━━━━━ Input data

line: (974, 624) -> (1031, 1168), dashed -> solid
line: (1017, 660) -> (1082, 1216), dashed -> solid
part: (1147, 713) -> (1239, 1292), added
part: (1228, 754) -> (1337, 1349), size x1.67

━━━━━━━━━━
━━━━━ Input data

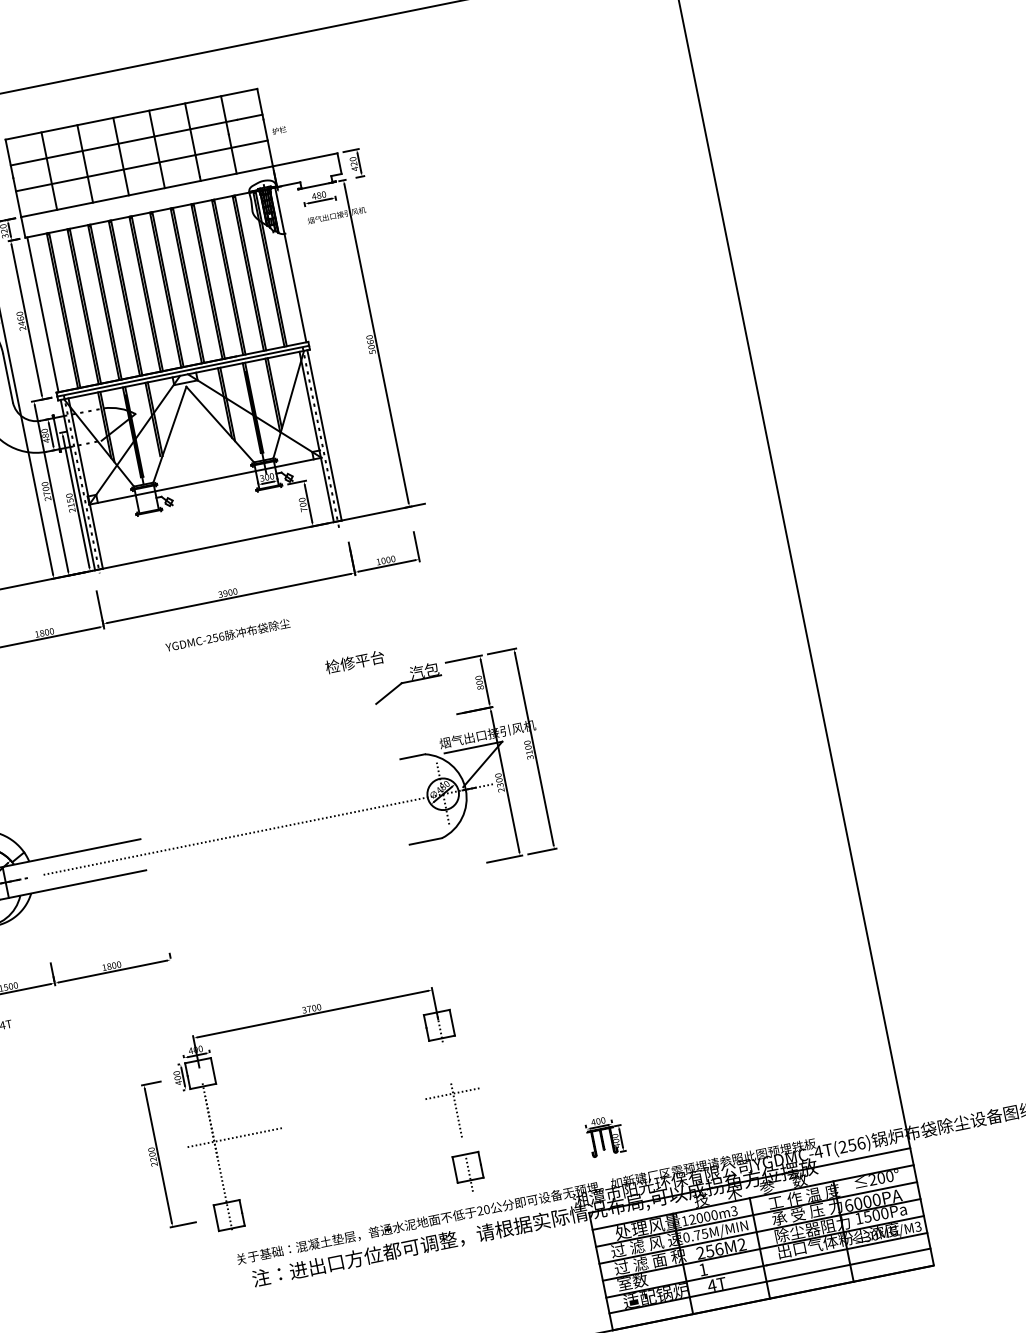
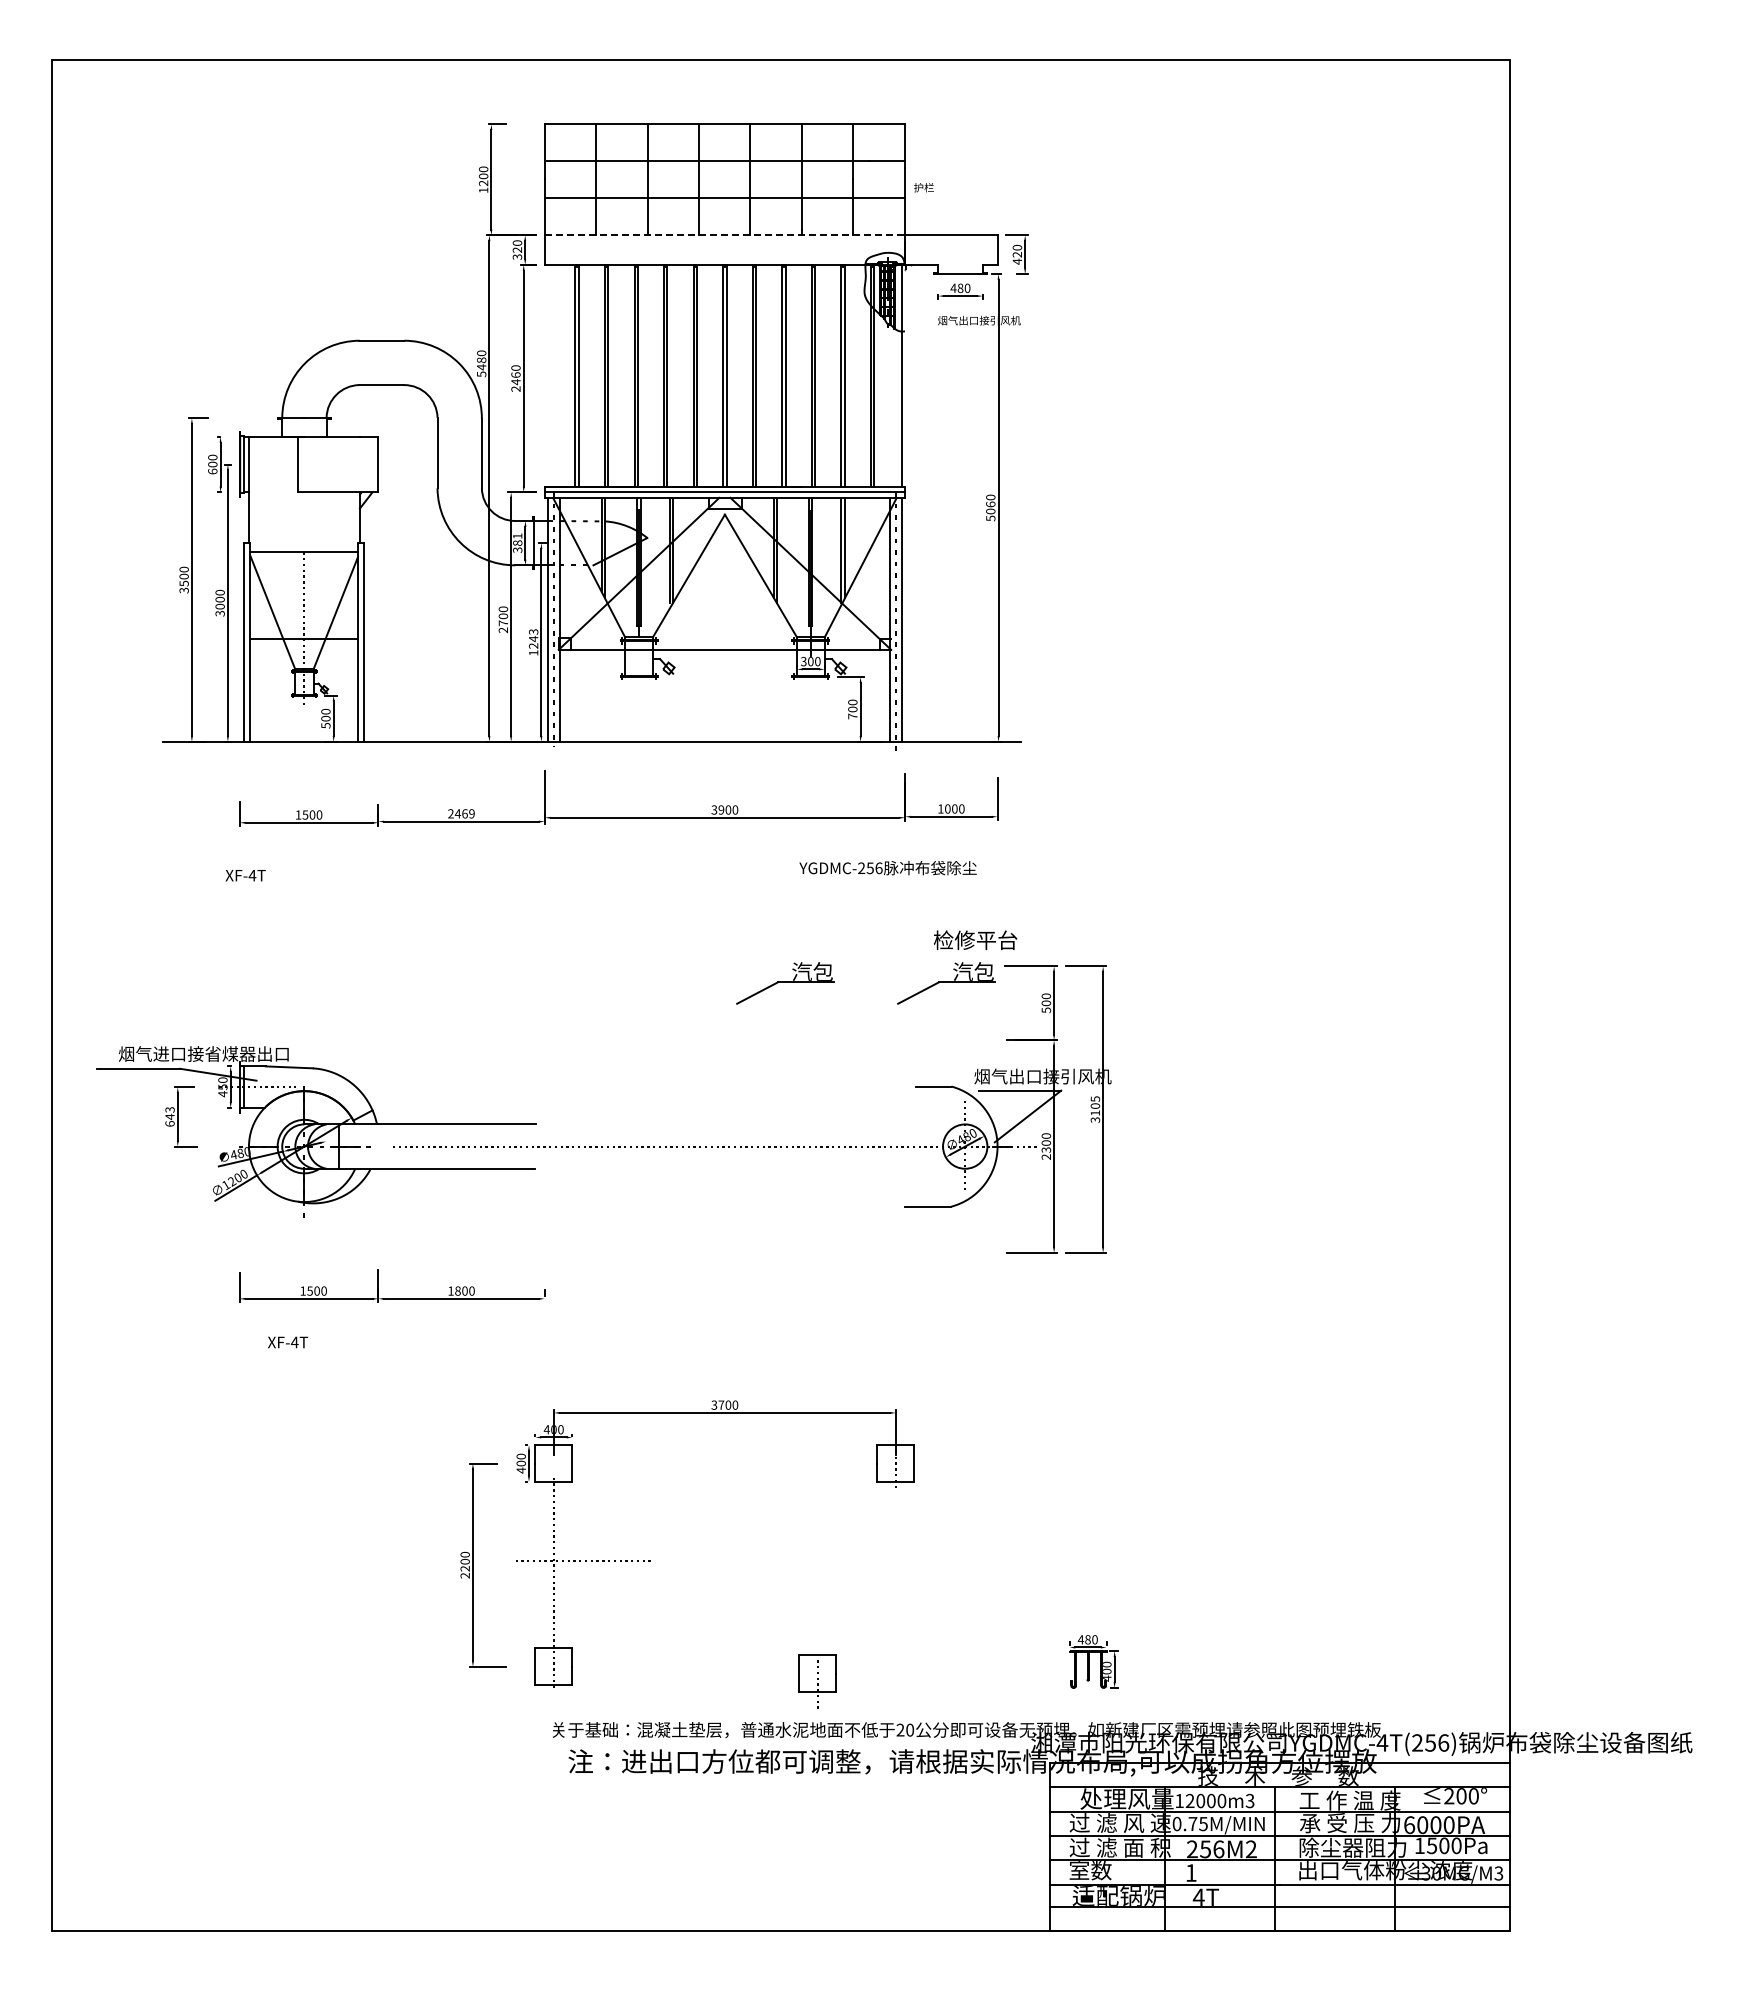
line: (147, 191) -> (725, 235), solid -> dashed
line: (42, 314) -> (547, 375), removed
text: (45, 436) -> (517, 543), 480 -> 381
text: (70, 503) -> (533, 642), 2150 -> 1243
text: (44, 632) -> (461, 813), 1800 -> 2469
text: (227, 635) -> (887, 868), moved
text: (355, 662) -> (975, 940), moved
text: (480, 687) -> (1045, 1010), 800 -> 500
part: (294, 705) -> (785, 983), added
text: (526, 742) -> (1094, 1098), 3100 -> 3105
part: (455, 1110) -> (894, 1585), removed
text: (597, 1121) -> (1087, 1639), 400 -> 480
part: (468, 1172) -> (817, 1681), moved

━━━━━━━━━━

**Try it**
Reproduce, character for character, only the lines of the preceding data that start at the line with "text: (597, 1121) -> (1087, 1639), 400 -> 480" and end at the line with "part: (468, 1172) -> (817, 1681), moved", both included.

**Answer to the problem**
text: (597, 1121) -> (1087, 1639), 400 -> 480
part: (468, 1172) -> (817, 1681), moved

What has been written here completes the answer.